Yoshino cites Franklin Delano Roosevelt as a coverer. Everyone on his cabinet knew he was confined to a wheelchair, yet he always arrived at cabinet meetings first and had himself in place at the table before anyone else, to minimize the impact of his disability.
Yoshino says that whenever he starts expounding on how various groups of people are asked to cover, he inevitably gets a question from some straight white male in the audience, protesting that not only do women, ethnic minorities, and LGBT folk have to mute their individual differences—he battles depression, for instance, or has been required to cover his religious life in order to advance in the office. And Yoshino recognizes that this, too, is a form of covering, and just as bad as what is required for the traditionally protected rights groups. He says that the law in the US has traditionally favored immutable traits—skin color, gender, and increasingly, sexual orientation—but it has not protected behaviors.
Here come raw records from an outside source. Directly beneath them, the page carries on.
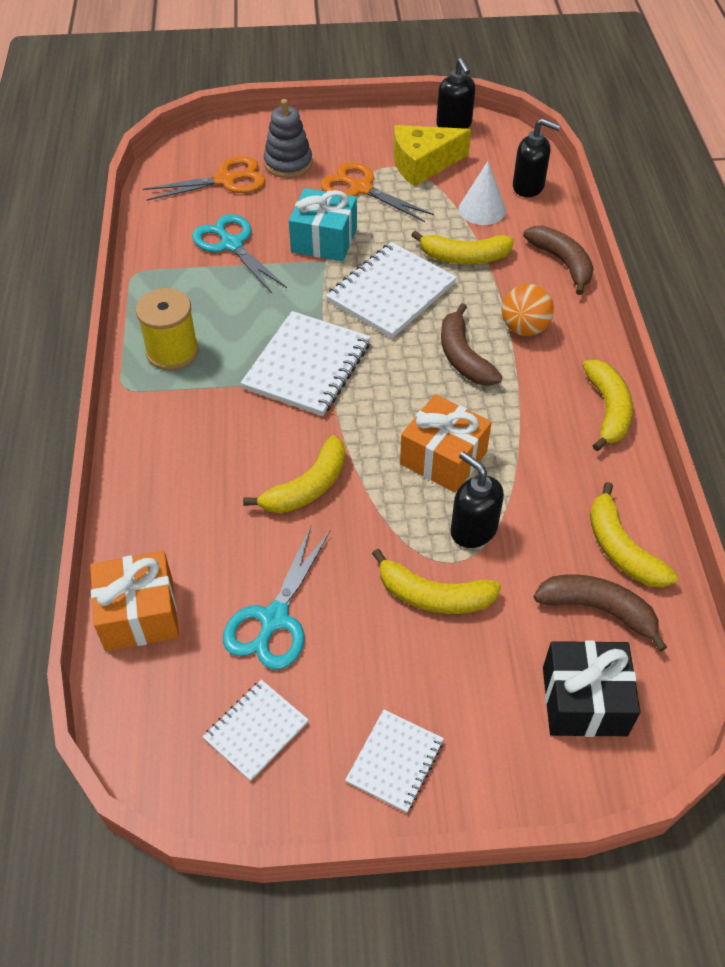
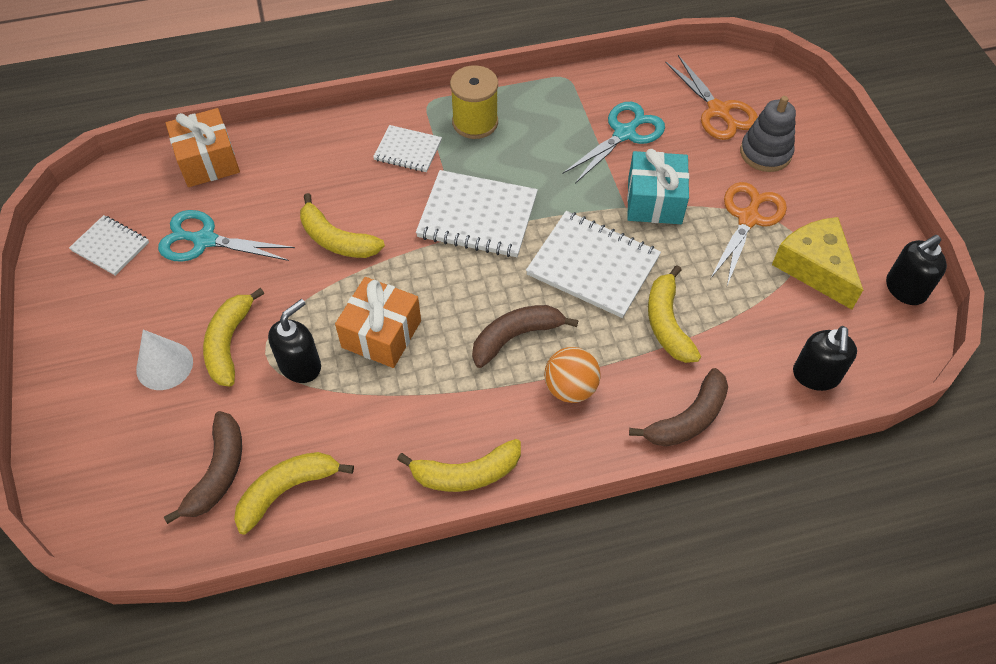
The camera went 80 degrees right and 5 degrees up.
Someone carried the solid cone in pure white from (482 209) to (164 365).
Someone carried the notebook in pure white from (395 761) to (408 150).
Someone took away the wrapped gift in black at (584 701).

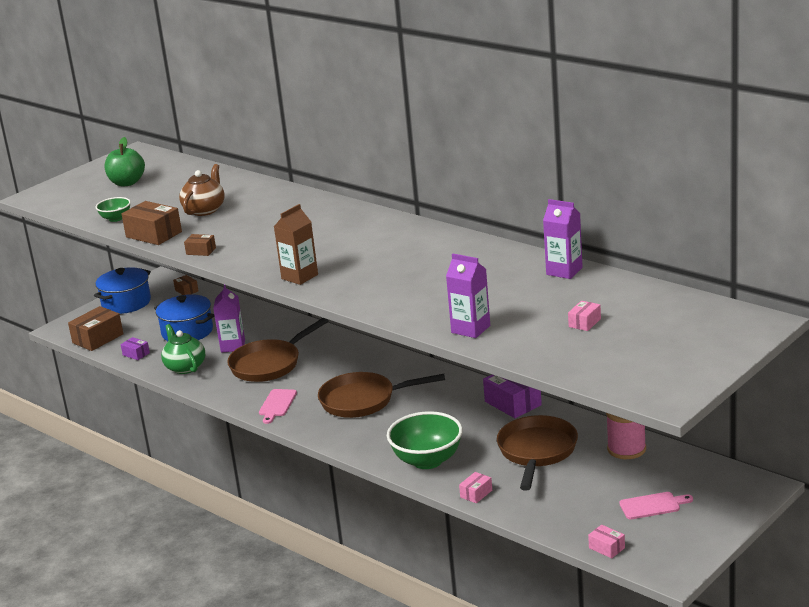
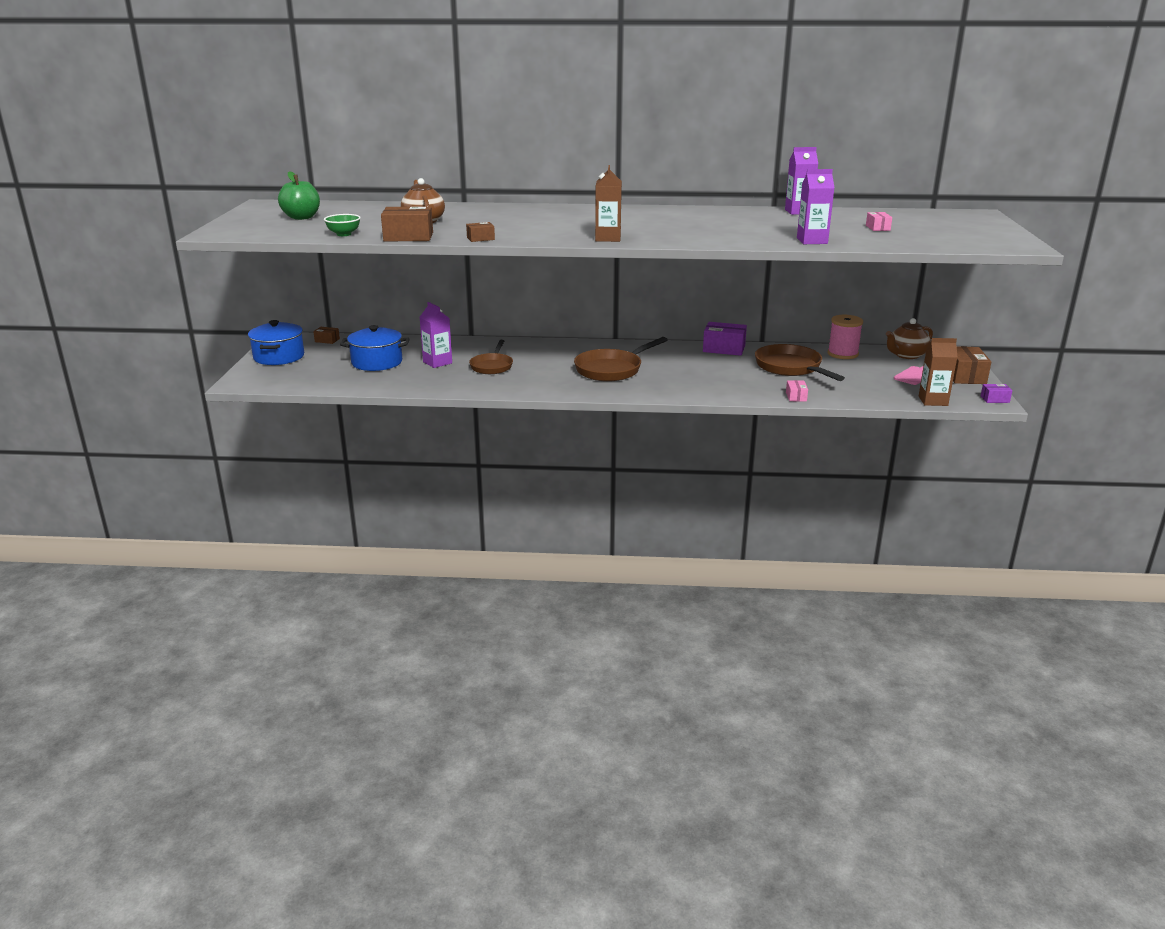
The camera went 40 degrees left and 0 degrees up.
Someone scaled the skillet in russet at (269 364) by 0.66.
Someone put down the tea pot in russet at (906 355).
Someone swapped the box in rose-pink at (607 548) for the milk carton in russet at (933 401).
Someone carried the box in russet from (98 338) to (964 376).
Someone carried the box in royal purple from (136 354) to (995 399).
Someone took away the tea pot in emerald at (185 367).
Someone took away the cutting board in rose-pink at (277 404).
Someone took away the deep dish in emerald at (427 461).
For instance, a black woman cannot be fired for being black, but she can be fired for wearing cornrows, rather than straightening her hair.
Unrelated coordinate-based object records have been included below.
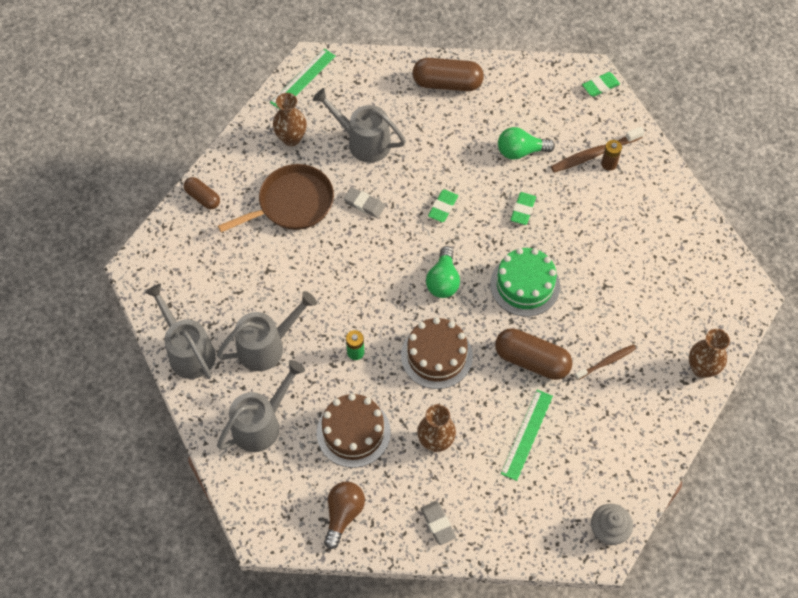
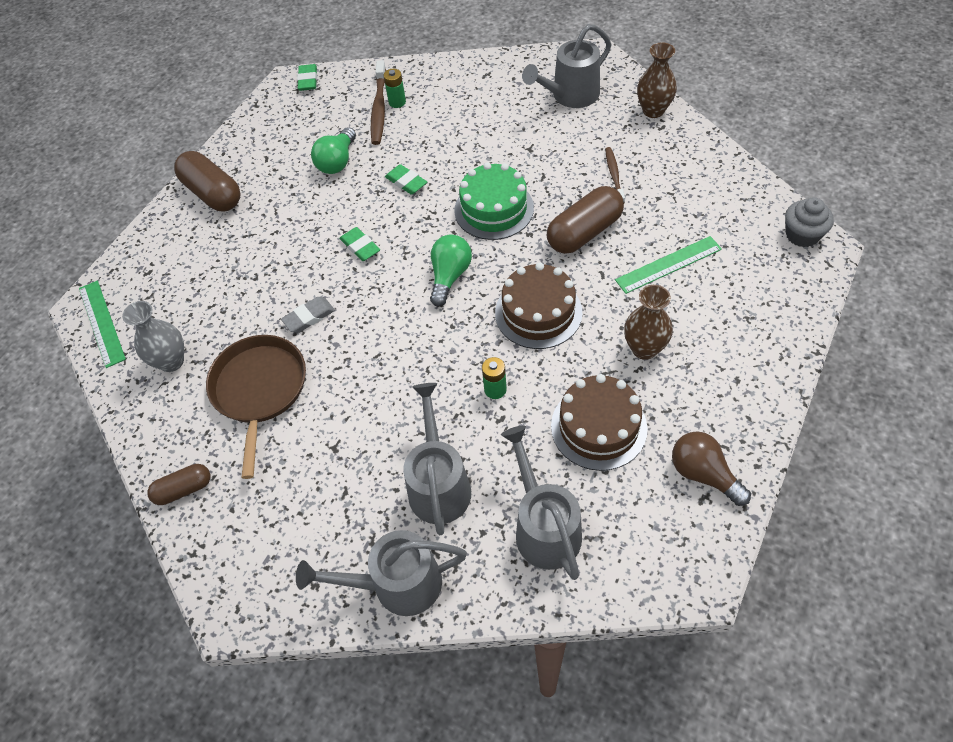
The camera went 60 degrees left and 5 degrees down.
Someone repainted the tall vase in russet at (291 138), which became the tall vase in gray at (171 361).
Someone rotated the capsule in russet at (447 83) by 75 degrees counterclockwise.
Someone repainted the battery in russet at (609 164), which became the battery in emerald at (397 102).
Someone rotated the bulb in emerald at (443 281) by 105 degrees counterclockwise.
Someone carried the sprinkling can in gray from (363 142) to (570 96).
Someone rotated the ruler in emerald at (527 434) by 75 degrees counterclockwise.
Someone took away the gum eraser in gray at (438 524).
Yoshino’s solution seems strange for a professor of the law, and yet it rings true: we do not need more civil rights laws to free people from covering—we need a cultural shift in our attitudes toward individual expression. We continue to be asked to assimilate—to meet certain rather narrowly defined norms in appearance, conversation and behavior. He suggests instead that we should look to see how individuals can express their true natures, without crossing a line to offensive behavior. I shouldn’t mind the gay man at work doing some gender blending or swishing, if it doesn’t hurt his job performance intrinsically, but I have a right to be offended were I to see a leather queen in buttless chaps on the subway.
In working out the particulars in society of where to draw the line between what is an acceptable expression of individuality and what is offensive, Yoshino recommends a process similar to that of Appiah—a conversation. We need to get our thoughts and ideas out there and under discussion. We need to celebrate the dignity and the freedom of the individual to express herself, in her preferred cultural, ethnic, gender and spiritual expressions, and acclimate ourselves to an ever-widening variety in human life. Only as we push ourselves to acquaint ourselves with the Other—to make ourselves a little uncomfortable in order to stretch our boundaries—can we win for ourselves the right to reveal our own true natures. The discussion, according to Yoshino and Appiah may not be easy, but it will be interesting, and that will make our human lives more fulfilling and enjoyable.
Both of these slim volumes pack a tremendous amount of profundity and elegance, and yet they are highly readable, and filled with personal anecdotes and reflections; this short review cannot do them justice. Cosmopolitanism and Covering ought to influence our national and international conversations on the freedoms of people to express themselves while fulfilling their obligations within society.
We need to talk to one another.
Kai North is a writer living in Washington, DC. He last reviewed Bilal’s Bread and The Taqwacores in the Winter 2006 issue of White Crane.